Google and Flash - the Good, the Bad and the Ugly.
17.11.2008
On July 1st, 2008 Google and Adobe announced that they had been working together to significantly improve the way that Google indexes Flash files. “Great!” everyone cried (especially Flash developers). But this new indexing capability has also raised a few thorny questions that are still looking for definitive answers. So where do things stand a few months after the announcement?
The Good
Obviously, it is a great step forward to have Google being able to properly search Flash files. Plenty of content is tied up in those ubiquitous .swf’s, and the better Google can read it, the better representative of the content of the web it’s search results will be.
Also, if Google can ‘read’ the content within the Flash files, then it means that accessibility tools such as screen readers may also stand a chance of using the same technology to make Flash content more accessible to users of such devices. In fact, the newly released Flash CS4 has increased support in these areas as well, so the future definitely looks rosier for accessibility in Flash.
The Bad
When the announcement was first made, the Google team were upfront about the limitations of the technology at the time. Since then, they have released another update to it which have solved some of the problems - most notably that Flash files embedded via JavaScript using the more popular solutions (such as SWFObject and SWFObject2) can now also be ‘read’, which was an initial limitation that worried a lot of people who were attempting to embed their Flash in a standards-compliant way.
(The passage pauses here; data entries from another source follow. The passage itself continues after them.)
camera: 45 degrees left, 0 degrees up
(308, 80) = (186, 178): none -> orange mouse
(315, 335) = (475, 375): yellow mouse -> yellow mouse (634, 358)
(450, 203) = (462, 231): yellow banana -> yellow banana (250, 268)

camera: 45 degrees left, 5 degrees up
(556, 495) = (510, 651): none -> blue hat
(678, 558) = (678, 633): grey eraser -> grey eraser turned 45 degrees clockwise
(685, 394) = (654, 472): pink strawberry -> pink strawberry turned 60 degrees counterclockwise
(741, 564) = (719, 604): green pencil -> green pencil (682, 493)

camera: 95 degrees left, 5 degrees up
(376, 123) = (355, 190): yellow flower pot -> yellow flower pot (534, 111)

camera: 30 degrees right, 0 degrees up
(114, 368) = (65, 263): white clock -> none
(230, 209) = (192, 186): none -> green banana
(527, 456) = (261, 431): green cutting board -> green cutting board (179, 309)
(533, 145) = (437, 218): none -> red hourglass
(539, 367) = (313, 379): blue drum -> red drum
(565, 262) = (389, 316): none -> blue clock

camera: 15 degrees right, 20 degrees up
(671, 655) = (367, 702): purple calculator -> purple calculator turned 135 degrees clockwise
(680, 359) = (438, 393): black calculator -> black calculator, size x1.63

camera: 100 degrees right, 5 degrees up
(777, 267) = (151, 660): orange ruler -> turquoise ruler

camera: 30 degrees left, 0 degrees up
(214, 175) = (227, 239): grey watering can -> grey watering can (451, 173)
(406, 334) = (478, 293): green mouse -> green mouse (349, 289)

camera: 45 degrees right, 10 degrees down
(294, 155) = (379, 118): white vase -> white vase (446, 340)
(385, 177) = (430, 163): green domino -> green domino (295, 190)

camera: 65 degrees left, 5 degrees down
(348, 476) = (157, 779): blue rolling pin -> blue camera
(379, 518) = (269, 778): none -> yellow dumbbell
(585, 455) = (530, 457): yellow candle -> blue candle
However, there are other lingering issues such as the inability to index bidirectional languages (such as Hebrew and Arabic); and more seriously the fact that content that is loaded from external resources is not considered part of the content of the flash file (although they will be separately indexed). This means that externally-loaded XML, HTML or additional SWFs will not be seen as part of the same page’s content, which is a major problem if you are using the common (especially with AS3) technique of using a small ~4kb preloader file that pulls in the main SWF file and displays it when loaded. In this case, only the preloader would be indexed as part of the main page, which is obviously not the ideal situation. Google have said that they are aware of this issue and are looking into it, and expect to address it in a future update before too long.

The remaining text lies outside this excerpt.